Police Station In Cincinnati Becomes World's First With LEED Platinum Certification

12 months ago

A police district in Cincinnati, Ohio, has been getting a lot of attention and awards since its unveiling a few years ago. Earlier this year, the US Green Building Council awarded it an LEED platinum certification. It now stands as the only police station in the world to get that qualification with a net-zero energy designation.

Police District 3 was completed back in the summer of 2015 in Cincinnati. The new building replaces the old headquarters that were created back in 1907. Its old structure forced its employees to work in cramped conditions, and the building itself was breaking down over time. Instead of doing a remodeling project, the city decided to opt for an environmentally-friendly new building.

When it comes to construction, over 80 percent of the building was used from construction waste in landfills. The building was created with solar power use in mind -- only a third of the panels needed for a traditional police station were required to fully power Police District 3. Those panels are able to generate 330 kilowatts of energy. 

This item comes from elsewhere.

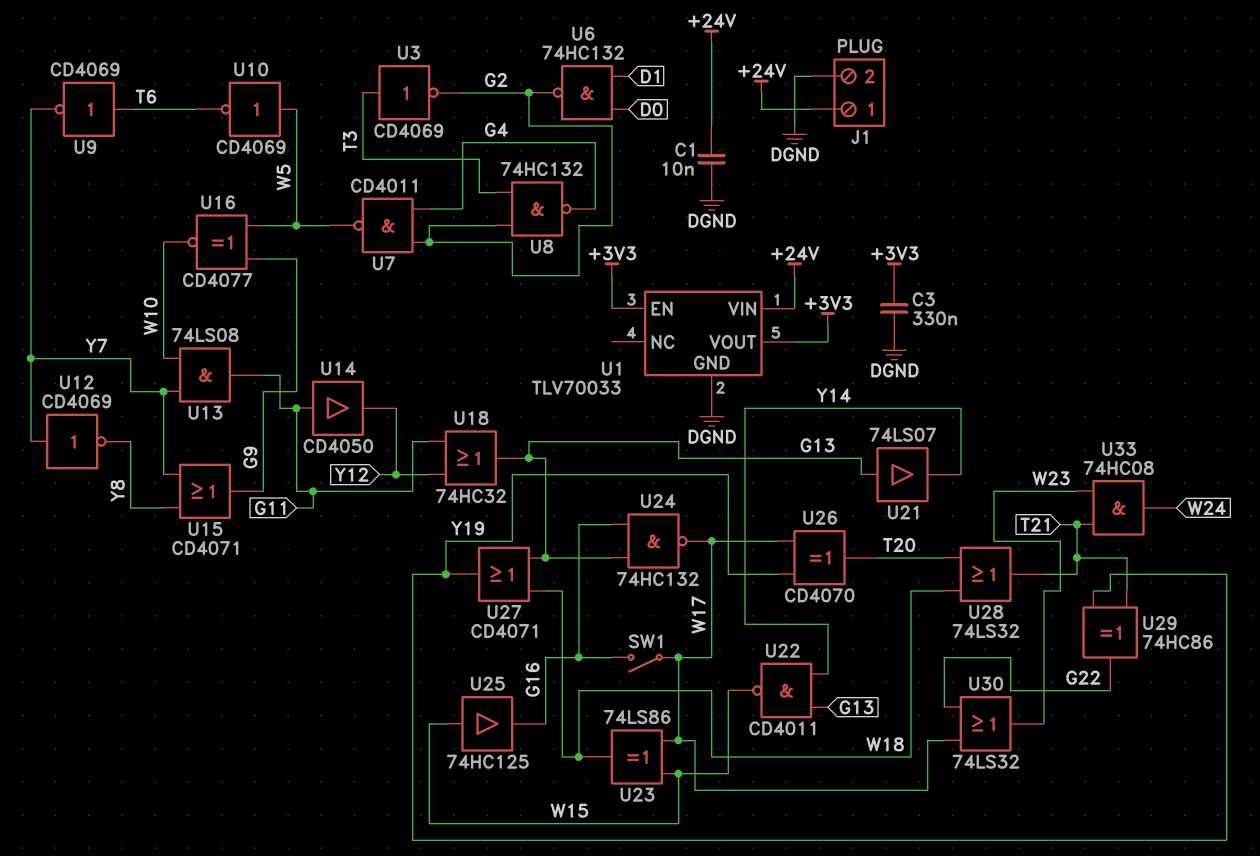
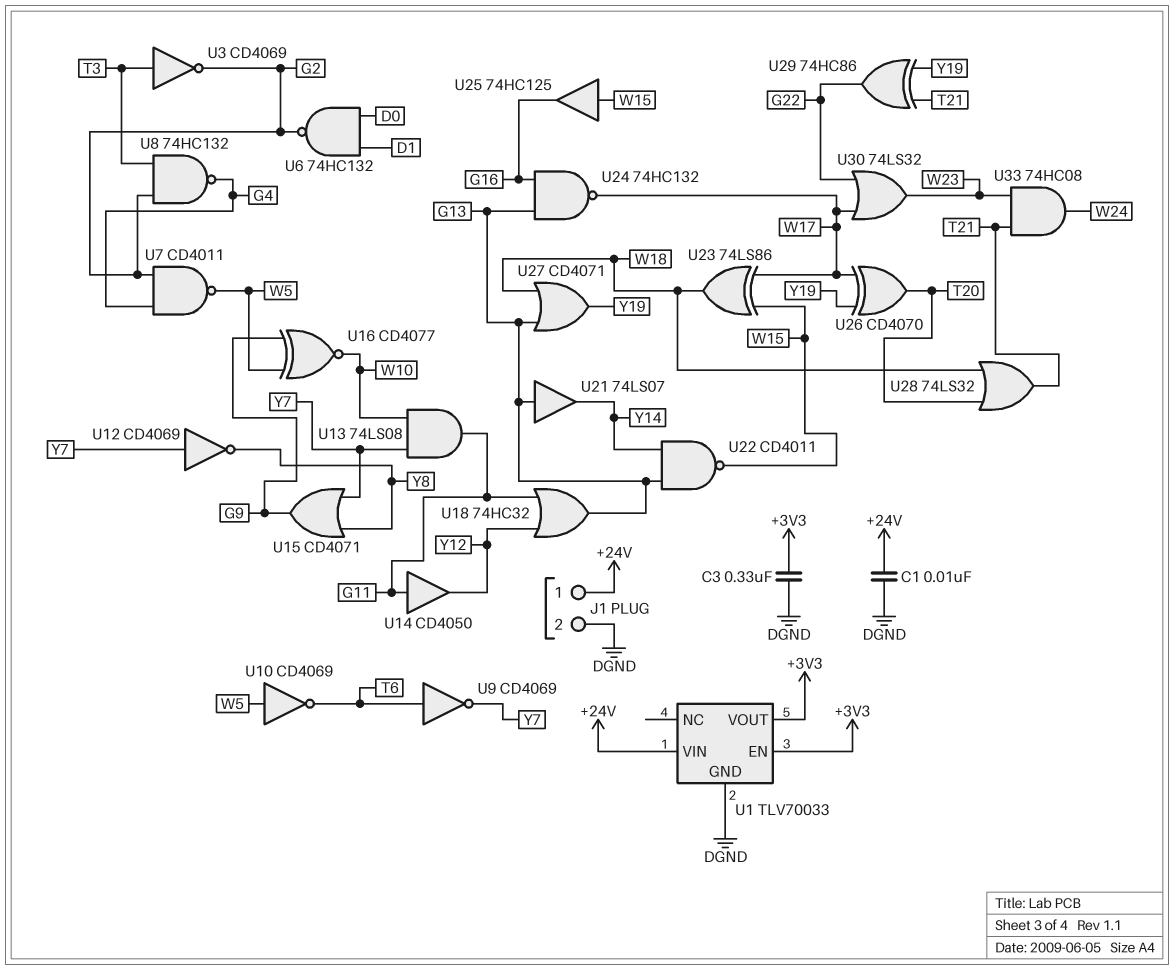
SW1: switch (G16, W17) -> none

Roughly 48 percent less energy is used through the use of LED lights and 30 percent less water when compared to other police stations. It also features enhanced functions such as turning off equipment automatically when not in use. This type of building really sets a high standard in green efficiency when newer establishments are considered.

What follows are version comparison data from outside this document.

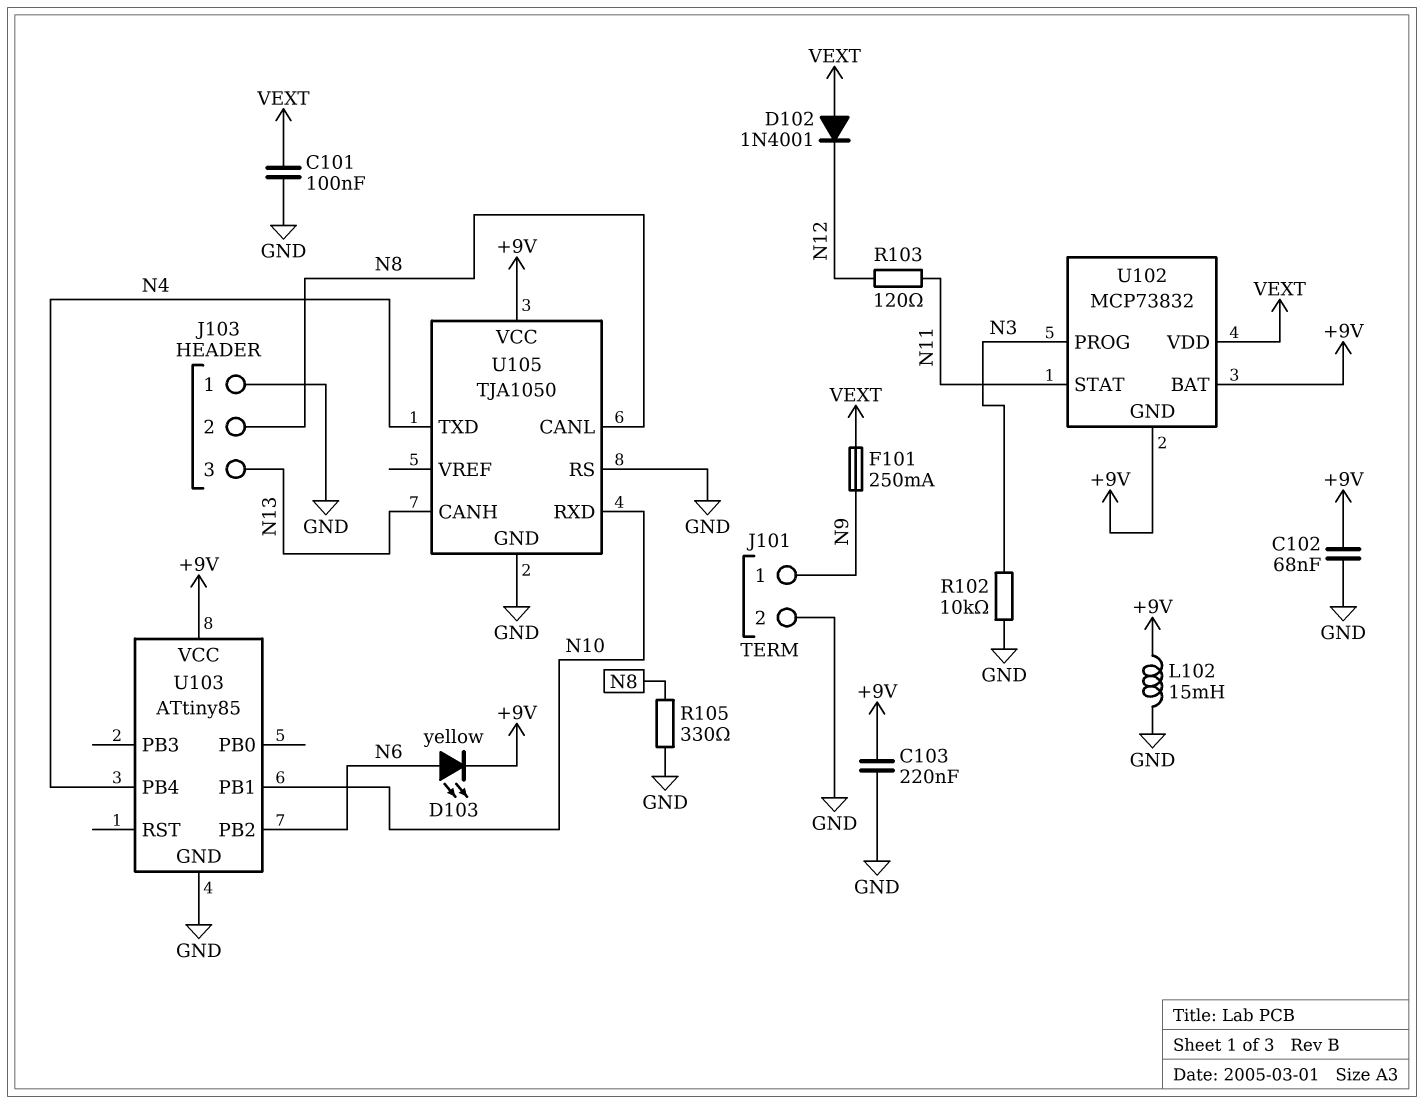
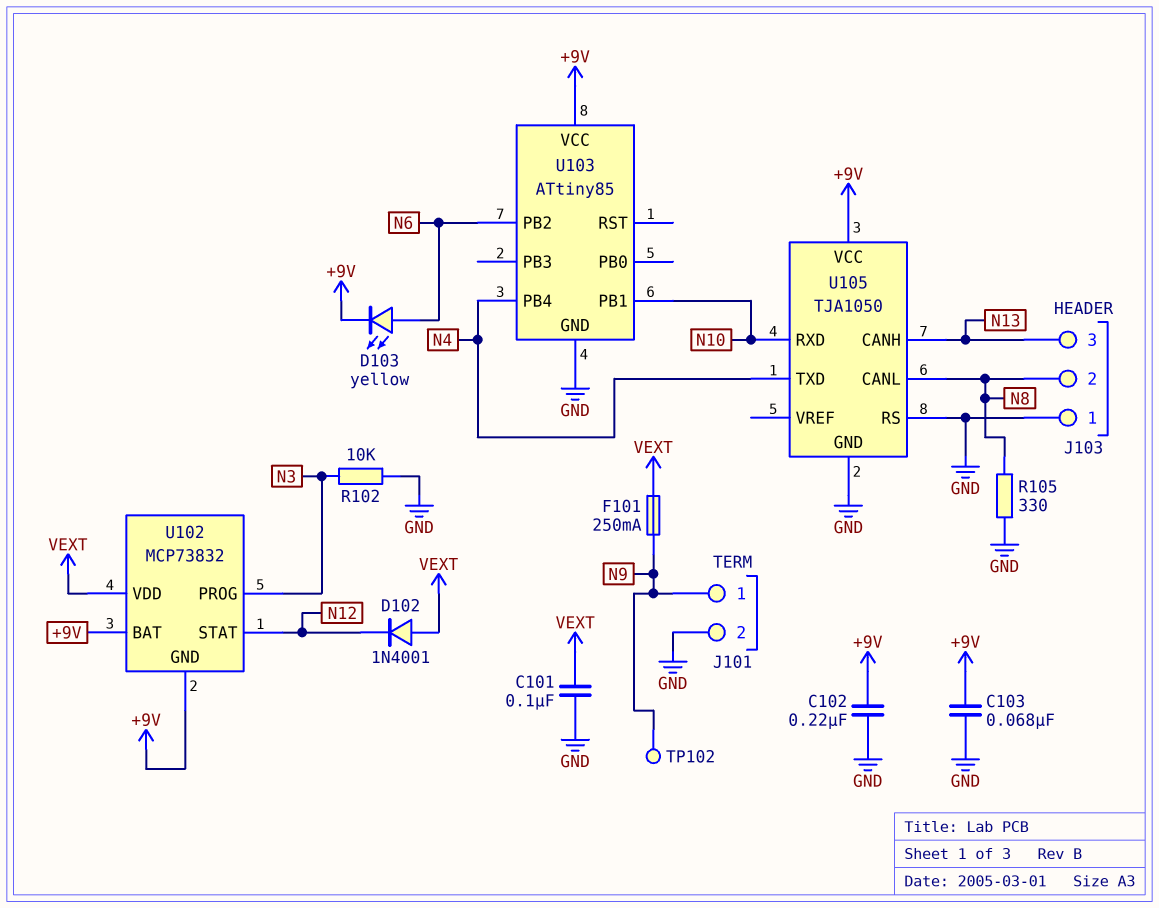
C102: 68nF (+9V, GND) -> 220nF (+9V, GND)
C103: 220nF (+9V, GND) -> 68nF (+9V, GND)
L102: 15mH (+9V, GND) -> none
R103: 120 (N11, N12) -> none
TP102: none -> test point (N9)
U102 pin STAT: N11 -> N12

The design firm behind the project was emersionDESIGN. They specialize in net-zero energy buildings and they continue to make headlines for this police district. Other work they’ve been noted for are the Cincinnati Art Museum Longworth Wing and the Wright-Patterson Air Force Base. Both buildings have also been LEED platinum-certified.

Police District 3 scored an 81 out of 110 on the LEED scorecard from the USGBC. It received a 20 out of 26 for being in a sustainable site. Public transportation scored perfectly, although the parking capacity was too high to score positively. They also received a deduction in light pollution reduction. However, it was able to make some of that up with bonus points in design innovation.

The highest mark came in the energy and atmosphere category, where it optimizes the most it can from energy performance and renewable energy. It also received a high score for indoor environmental quality by using low-emitting materials and “thermal comfort.”

City of Cincinnati’s facilities manager, Joel Koopman, said in a report by Colin Wood of GovTech back in 2015, that savings would be through the roof on the new structure. When compared to a traditional police station, the net-zero building’s utility bill would be roughly a fifth annually. Using his data point of roughly $140,000 per year, that means Police District 3’s electric bills would cost just $28,000 in that same span.